This argument is currently being studied by neuroeconomist Paul Glimcher, who examines the neural correlates of reference point location and its relation to depressive states.
The possibility that neuroticism is associated with a higher reference point is also compatible with the observation that people with higher neuroticism seem to act as if they have a higher reference point, with greater motivation to improve their circumstances.
individuals high in neuroticism may be more engaged in effortful performance when worried (Tamir, 2005)
This makes sense because our motivation initially increases when our reference point is slightly above what we have (we want to reach this reference point). It is when our reference point is out of reach that it becomes demotivating.
It is also possible that modern environments interact with our mood system in ways that are more likely to generate depression.

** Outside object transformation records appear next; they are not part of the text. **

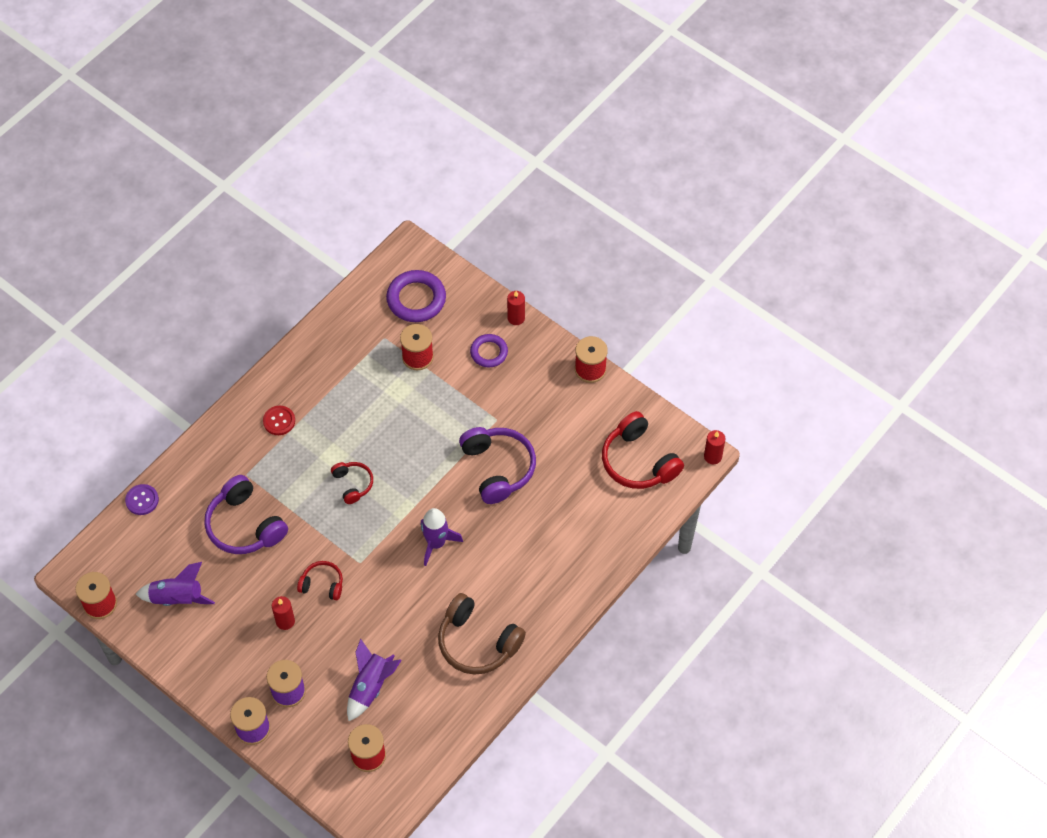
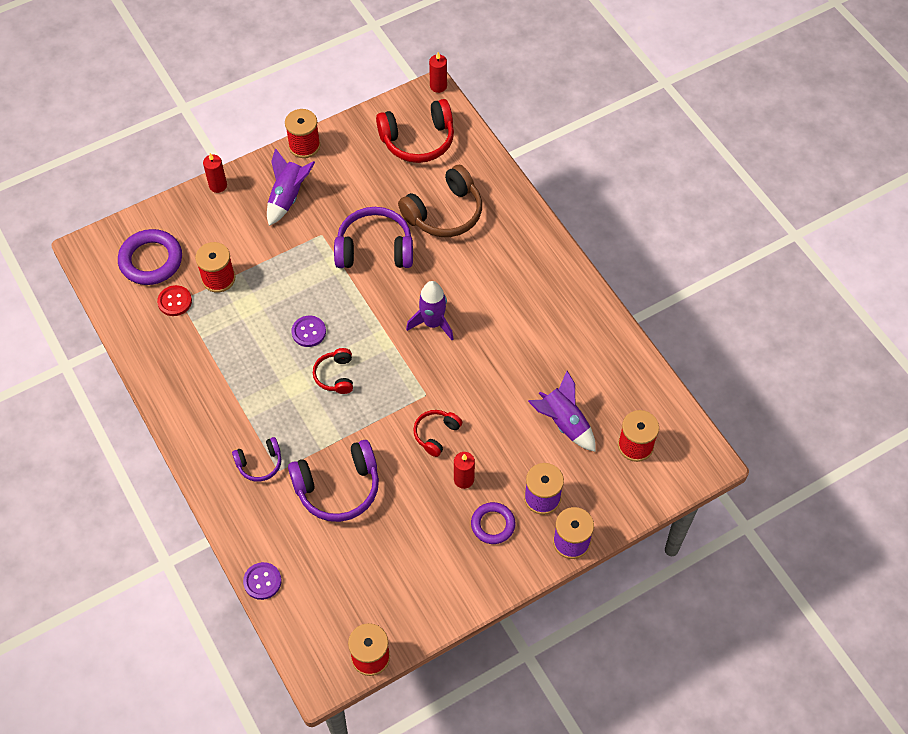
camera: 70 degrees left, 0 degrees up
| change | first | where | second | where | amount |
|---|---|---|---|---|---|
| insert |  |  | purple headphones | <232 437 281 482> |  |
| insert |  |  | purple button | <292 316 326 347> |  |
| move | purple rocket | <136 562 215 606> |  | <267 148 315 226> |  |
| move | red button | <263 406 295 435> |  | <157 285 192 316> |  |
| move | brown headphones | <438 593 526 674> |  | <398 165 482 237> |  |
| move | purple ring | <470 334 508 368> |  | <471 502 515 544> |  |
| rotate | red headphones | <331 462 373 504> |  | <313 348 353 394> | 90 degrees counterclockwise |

It's interesting that all that presents depression as FUNDAMENTALLY, at least on some level, reactive, or at least inter-active with the environment, rather than focusing on "fairly random disruption in neurochemistry that MIGHT "have a reason" but often doesn't" -- which is a narrative that seems to dominate current mainstream framing of depression.

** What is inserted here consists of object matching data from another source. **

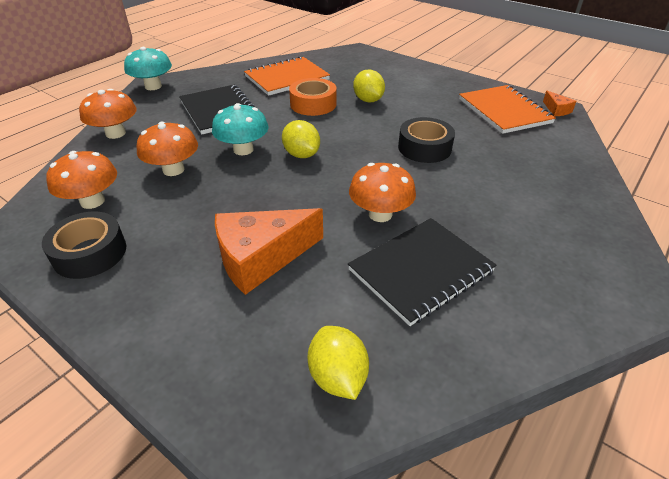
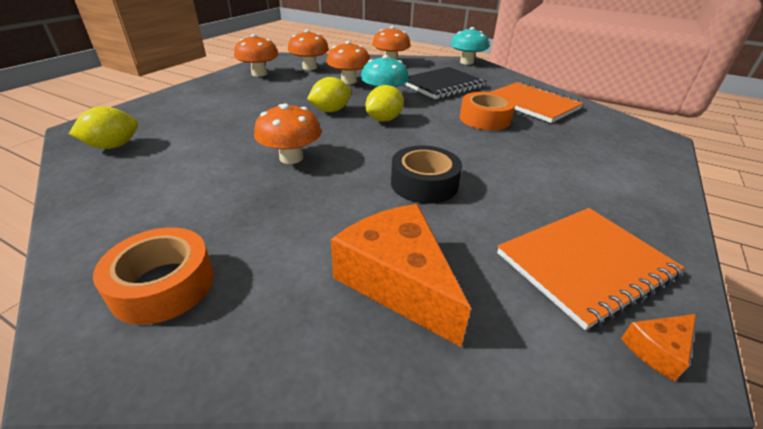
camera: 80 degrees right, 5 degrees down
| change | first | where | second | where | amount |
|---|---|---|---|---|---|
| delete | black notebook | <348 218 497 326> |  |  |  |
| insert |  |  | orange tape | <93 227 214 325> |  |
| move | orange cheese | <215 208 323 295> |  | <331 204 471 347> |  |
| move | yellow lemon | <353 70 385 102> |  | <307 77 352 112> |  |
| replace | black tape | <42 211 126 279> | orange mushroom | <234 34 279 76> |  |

It all goes back to your thesis on the reference point / expectations and the tension between coasting (low expectations leading to a "wasted" life by some account and probably leading to boredom and depression) and pushing too hard (unrealistic expectations leading to stress and depression). I think you adjudicate this tension by saying that we are evolutionarily built to push too hard and change the goal post b/c this is how we have the most success. And furthermore we cannot help but be unhappy in the service of achieving our potential. Depression as deep unhappiness would be the logical consequence of that process on one tail of the population distribution?
While this normative description makes sense to me, I propose that this tension is solved differently - which is by developing and cultivating a value system that brings joy in ones life because it is meaningful intrinsically not because it leads to external validation/accomplishments. The Stoics whom you quote have a lot of useful stuff to say about this - control, virtues, impermanence etc.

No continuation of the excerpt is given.